Astellas Pharma Inc.
Top-line Results of Phase III PASHA Study of XOSPATA™ (Gilteritinib) in Untreated FLT3 Mutation-Positive AML Patients Eligible for Intensive Chemotherapy Announced
The Phase III PASHA trial of XOSPATA™ reported no statistically significant difference in the primary endpoint of overall survival, with minimal impact expected on full-year financial results.
Key Figures
- Phase III PASHA trial: No statistically significant difference in primary endpoint of overall survival
- Comparable OS benefit between gilteritinib and midostaurin
- Minimal impact on consolidated full-year results (Fiscal Year Ending March 2026)
AI要約
Summary of Phase III PASHA Trial Results
Astellas Pharma announced the top-line results of the Phase III PASHA study evaluating XOSPATA™ (gilteritinib) in untreated FLT3 mutation-positive acute myeloid leukemia (AML) patients.
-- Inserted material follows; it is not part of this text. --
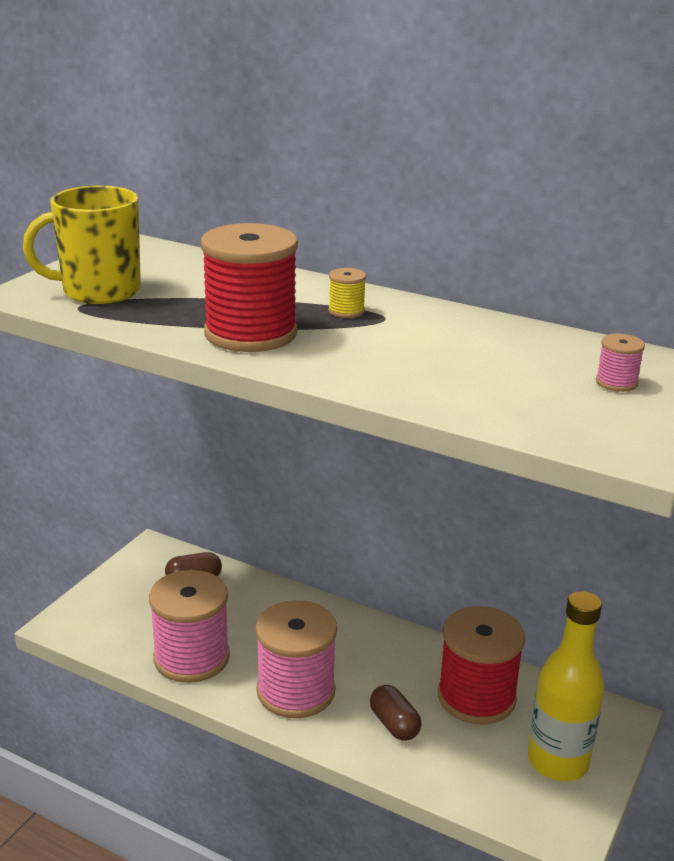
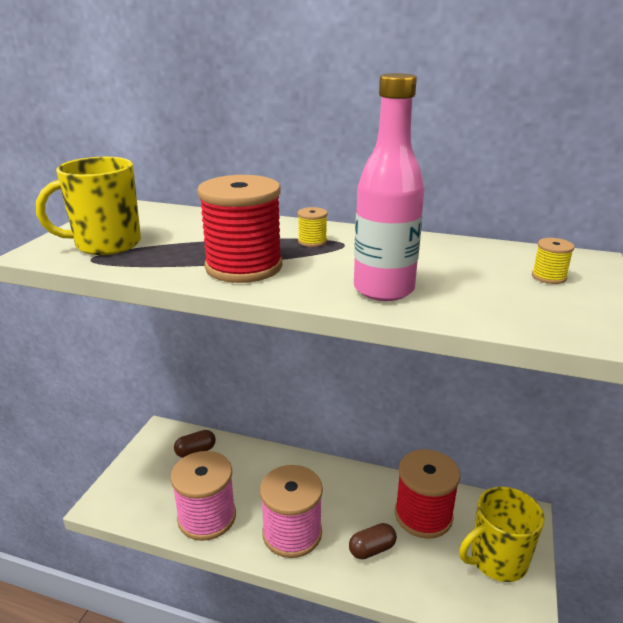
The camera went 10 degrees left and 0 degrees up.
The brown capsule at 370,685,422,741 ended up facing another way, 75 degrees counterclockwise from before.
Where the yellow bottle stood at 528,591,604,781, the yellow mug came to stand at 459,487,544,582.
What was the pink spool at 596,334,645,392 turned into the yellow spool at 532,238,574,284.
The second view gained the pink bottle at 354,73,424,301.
The primary endpoint of overall survival (OS) was not statistically significantly improved for the gilteritinib group compared to the midostaurin group, and the primary endpoint was not met. However, the OS benefit was similar between both groups, and the incidence of adverse events was comparable. Moving forward, a comprehensive data assessment including secondary endpoints and subgroup analyses is planned.
Outlook and Impact on Business Performance
Astellas Pharma will continue research and development targeting FLT3 mutations in AML. The impact on consolidated full-year results for the fiscal year ending March 2026 is expected to be minimal. The company remains committed to advancing AML treatment through international collaborations. Gilteritinib is currently marketed worldwide as a treatment for relapsed or refractory FLT3-mutated AML.